The Sandman is a 1991 stop-motion animation film, animated and directed by Paul Berry (1961–2001) and nominated for an Oscar for Best Animated Short Film in 1993. The storyline is inspired by the E.T.A. Hoffmann's version of the European legend of The Sandman.

Plot
Late on a moonlit evening, a young boy is sent up to bed by his mother. He walks through the darkened hallway of his house and ascends the long, narrow flights of stairs alone, becoming increasingly paranoid that something is following him, until he reaches the safety of his bedroom. As he's drifting off to sleep, he sees a face appear in the crescent Moon outside his window.

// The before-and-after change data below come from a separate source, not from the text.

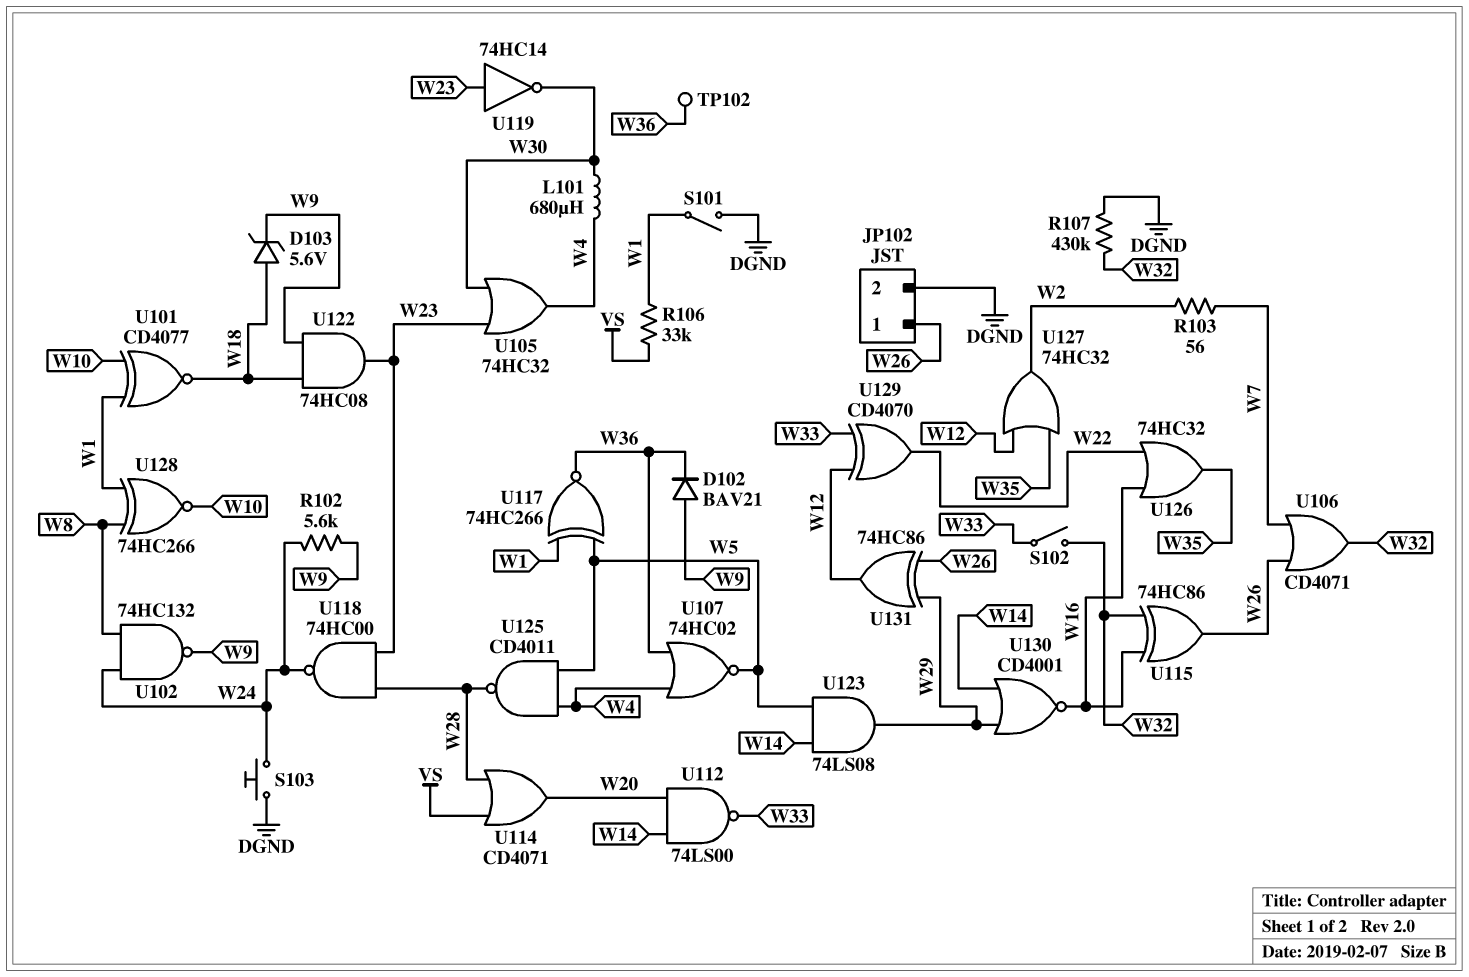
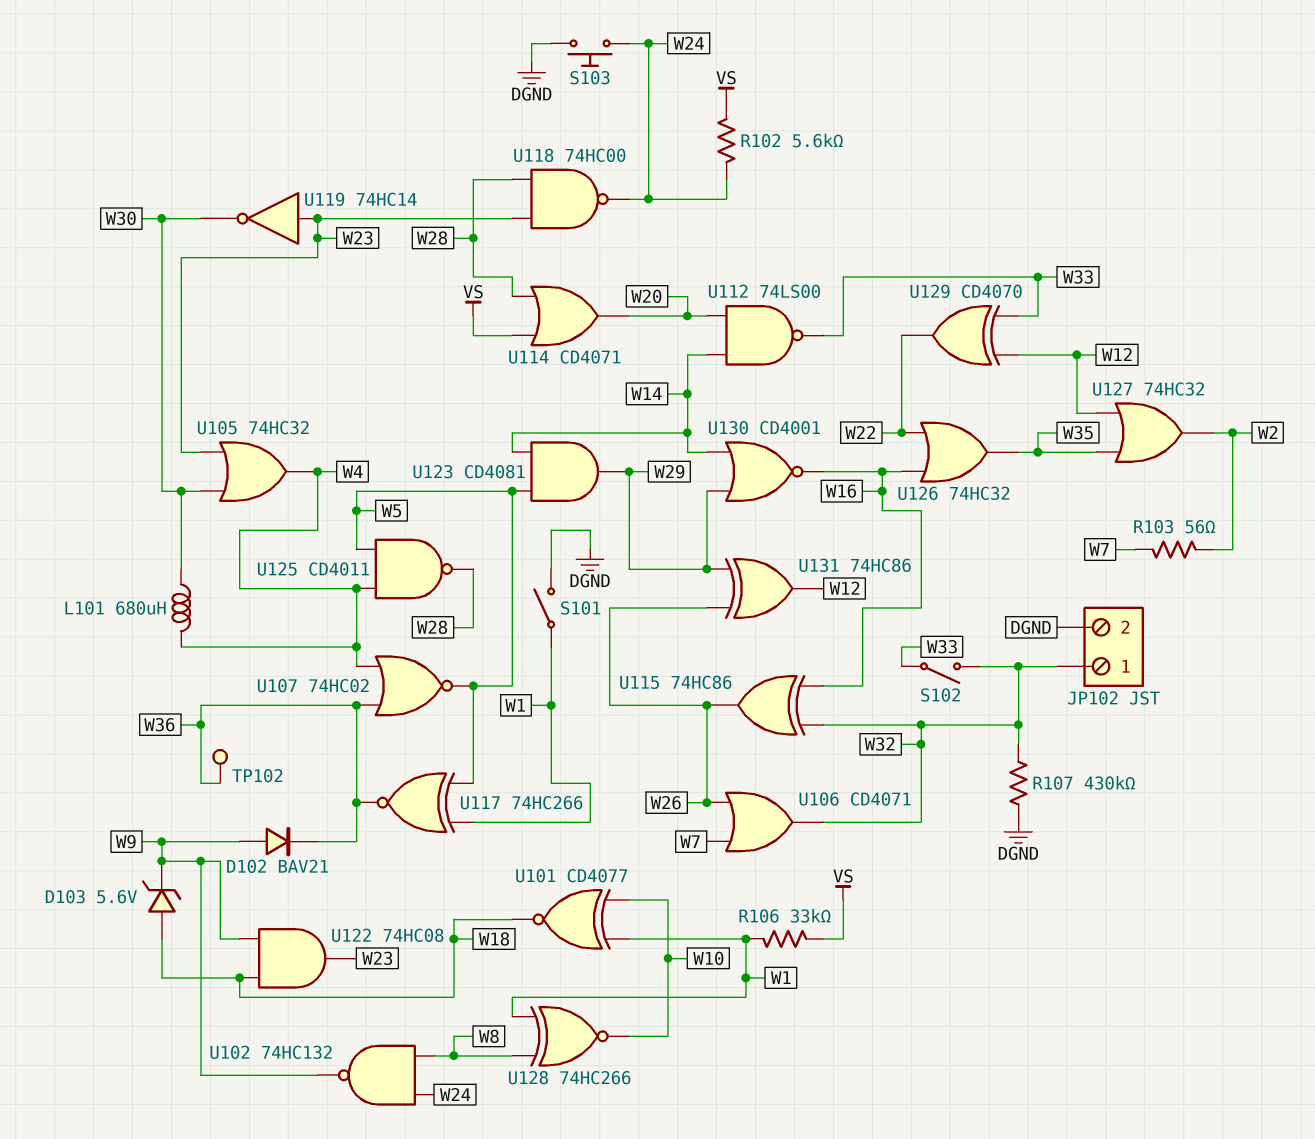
JP102 pin 1: W26 -> W32
R102: 5.6k (W9, W24) -> 5.6k (VS, W24)
U123: AND 74LS08 (in W5, in W14, out W29) -> AND CD4081 (in W5, in W14, out W29)

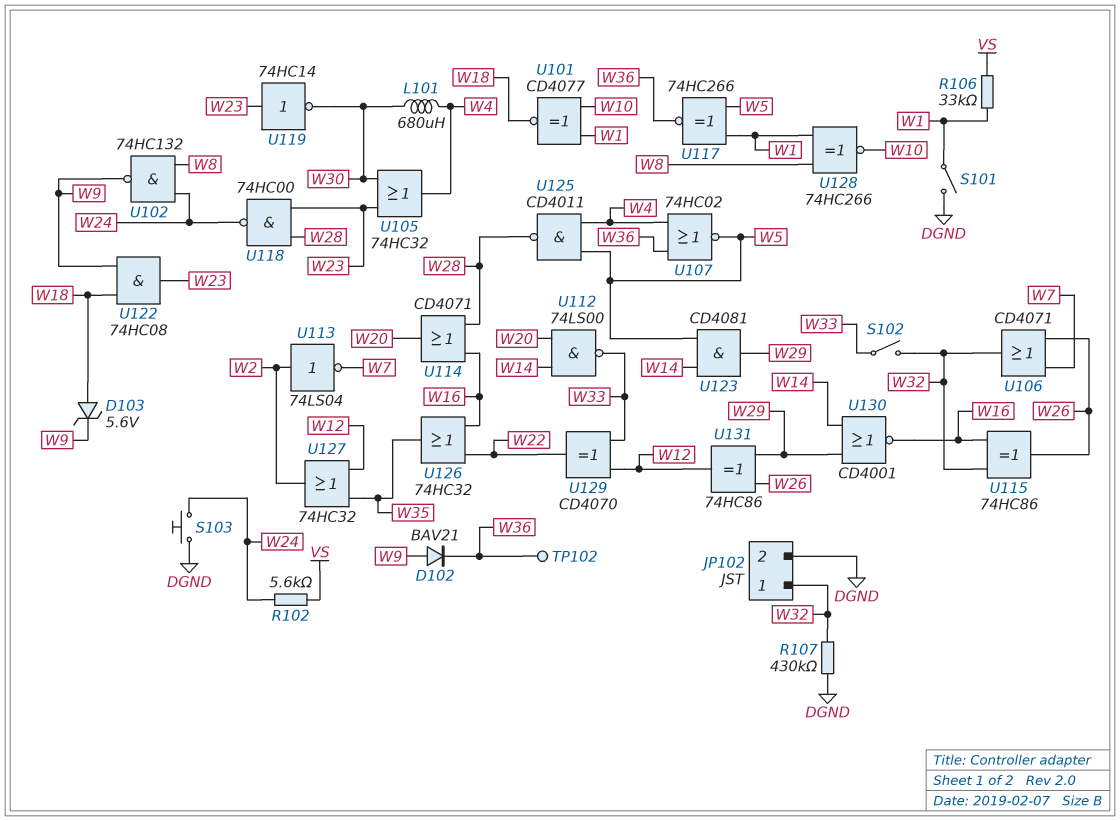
R103: 56 (W2, W7) -> none
U113: none -> NOT 74LS04 (in W2, out W7)
U114: OR CD4071 (in VS, in W28, out W20) -> OR CD4071 (in W16, in W28, out W20)

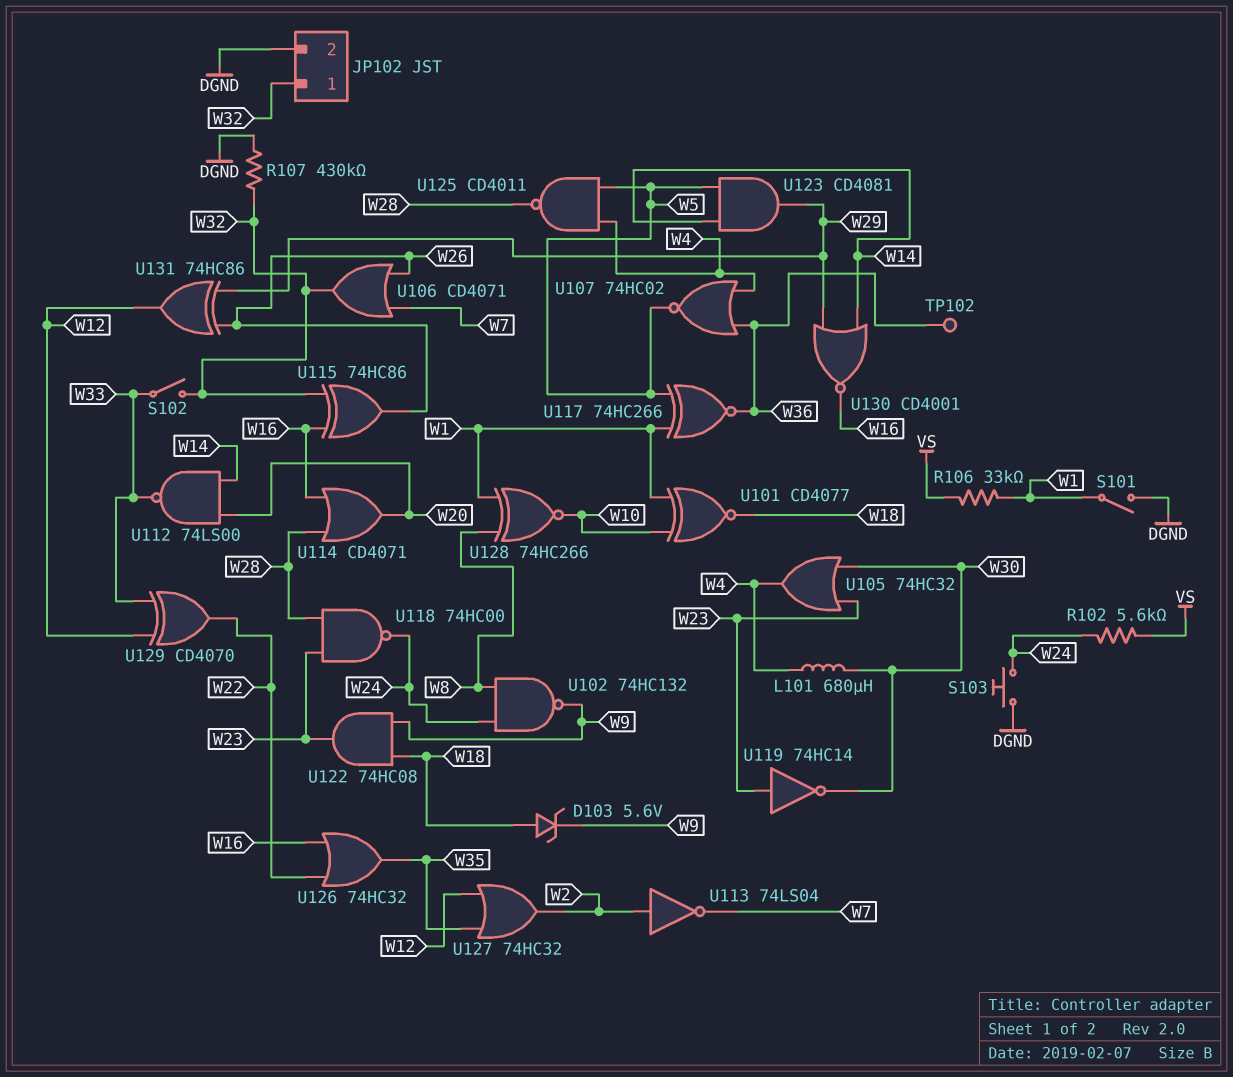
D102: diode BAV21 (A W9, K W36) -> none

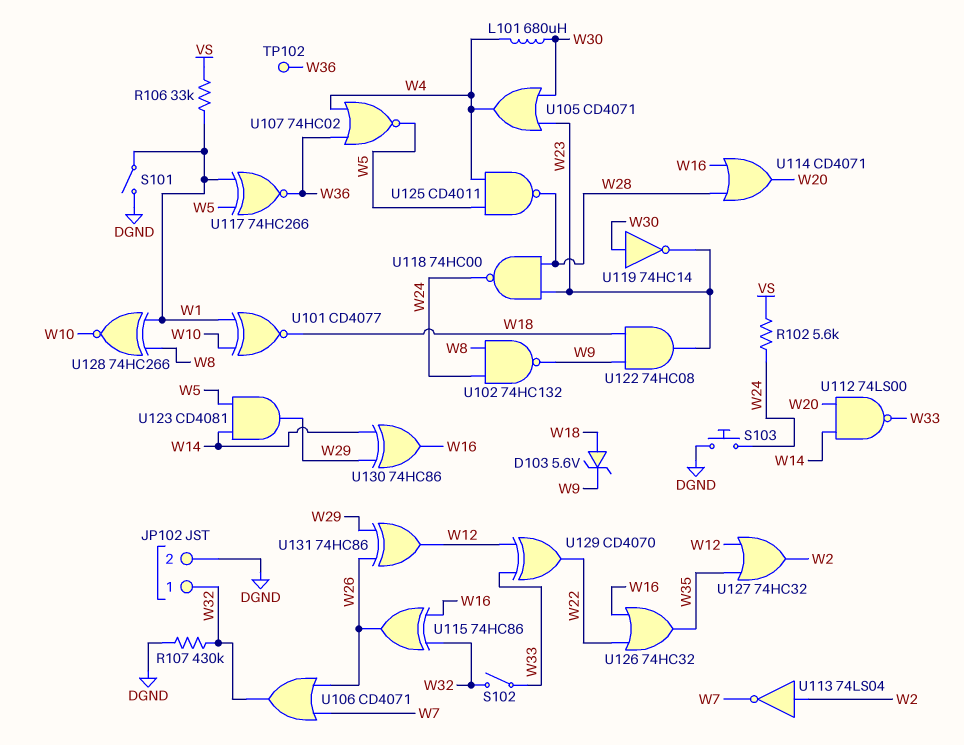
U105: OR 74HC32 (in W23, in W30, out W4) -> OR CD4071 (in W23, in W30, out W4)
U119: NOT 74HC14 (in W23, out W30) -> NOT 74HC14 (in W30, out W23)
U130: NOR CD4001 (in W14, in W29, out W16) -> XOR 74HC86 (in W14, in W29, out W16)

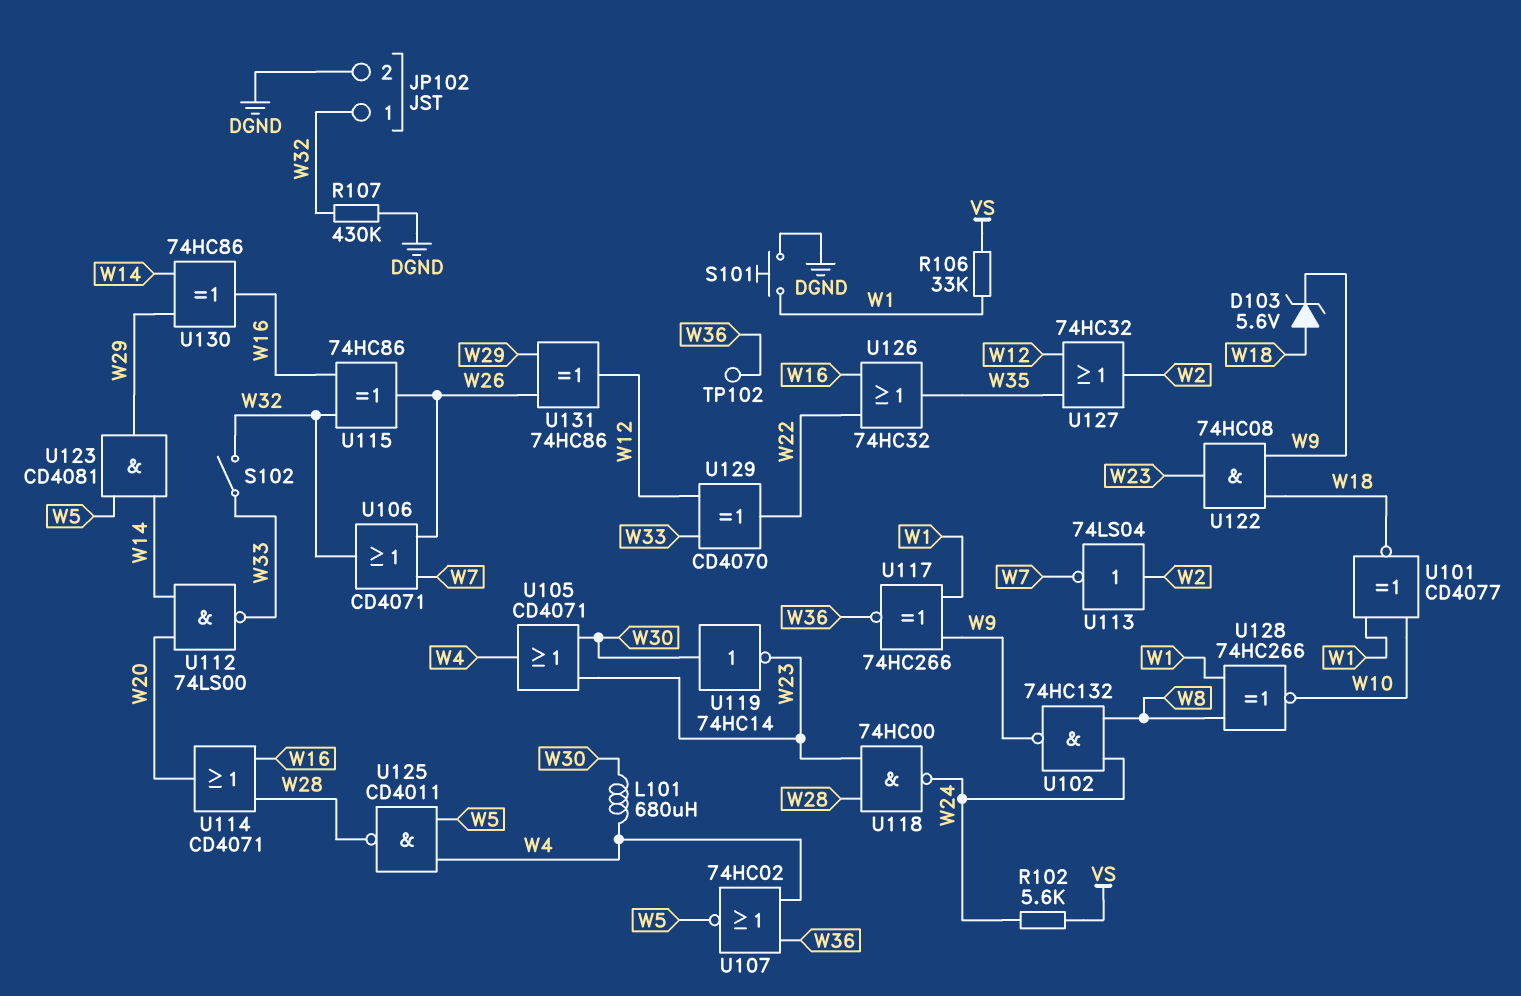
S101: switch (DGND, W1) -> button (DGND, W1)
S103: button (DGND, W24) -> none
U117: XNOR 74HC266 (in W1, in W5, out W36) -> XNOR 74HC266 (in W1, in W9, out W36)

At the bottom of the stairs, a monstrous, bird-like man appears, looking like the face the boy saw. It begins to clamber upstairs, slamming doors and creaking floorboards all the way to let the boy know of its impending presence. Frightened, the boy accidentally knocks over his oil lamp—alerting the monster to exactly what room he's in. The boy hides under the covers, as a figure opens the door and approaches his bed. It's revealed to be his mother, who retrieves the broken lamp and tucks him in for the night. As he falls asleep, feeling safe once more, the monster appears in his room and begins to make noise, trying to rouse him. When the boy finally opens his eyes, the monster blows sand in them and takes something from him, before departing through the bedroom window.

The monster returns to its nest on the Moon, where its hungry children are waiting. The monster gets out the boy's eyes, which it plucked out, and feeds its young with them.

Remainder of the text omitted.